In this video-article we sought to share our RD trans-axillary MI-AVR program. At the Lancisi Cardiovascular Center, we currently use three surgical minimally-invasive approaches to expose and replace the aortic valve: the ministernotomy, the anterior right minithoracotomy, and the trans-axillary approach. The latter was introduced based on our growing experience with direct access trans-axillary mini-MVS and highlighted how valid the alignment with the aortic valve could be from a more lateral approach (4). In fact, compared to other available incisions for MI-AVR, the trans-axillary is associated with the following advantages:
- The ICS is wider compared to more anterior positions with less need for rib spreading or cutting. Moreover, the right internal thoracic artery can always be preserved;
- A superior cosmetic result; in fact, this is the only surgical MI-AVR approach that results in invisible scars from an anterior view. The patient has to lift up the right arm to make the incision visible;
- A very favorable 90-degree alignment with the aortic valve and nice exposition of all three aortic sinuses.

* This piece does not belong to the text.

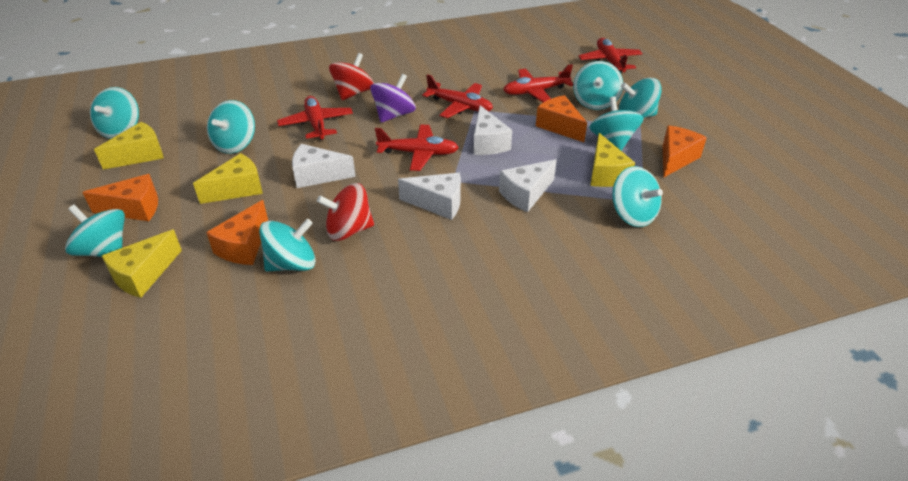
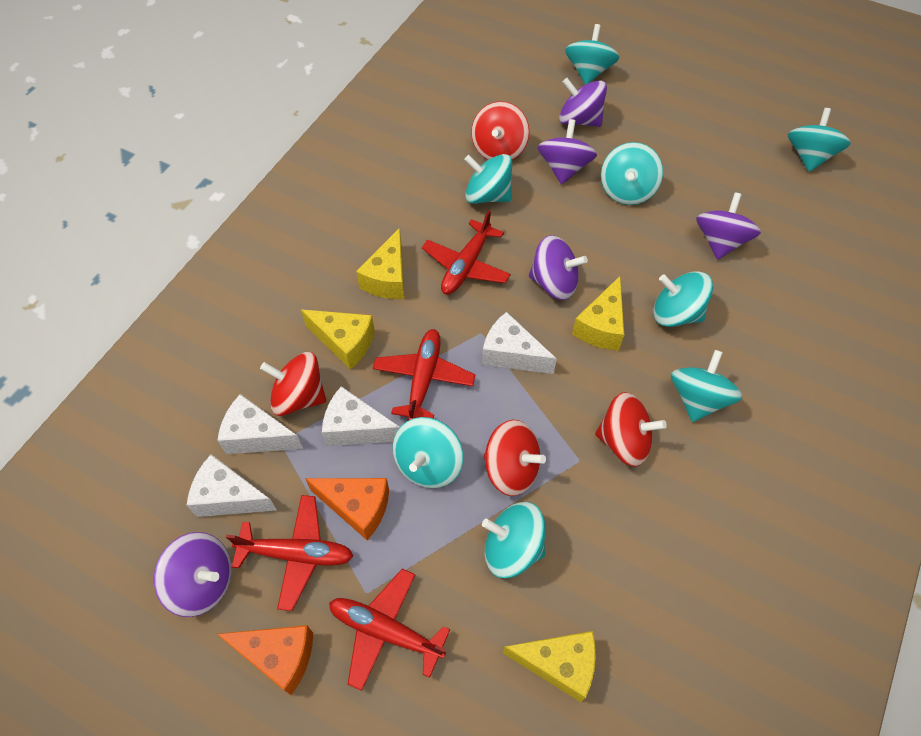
orange cheese: 4 -> 2
purple spinning top: 1 -> 5
red plane: 5 -> 4
red spinning top: 2 -> 4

As we do with other MI-AVR interventions (5), the trans-axillary approach can be implemented with the use of RD-valves and UFT-anesthesia. In fact, the former is effective in minimizing: (I) complexity of valve implantation, (II) operative times, and (III) trans-valvular gradients; while the latter allows: (I) aggressive rehabilitation programs in the early hours, and (II) immediate patient-family contact with improved comfort and better perception and satisfaction of the received MI procedure. In our opinion, UFT RD trans-axillary MI-AVR represents an interesting additional option for patients requiring AVR. We are well aware that we are in the early phase of our learning curve and that more solid data are necessary to confirm our initial encouraging hunch.
Conflicts of Interest: The authors have no conflicts of interest to declare.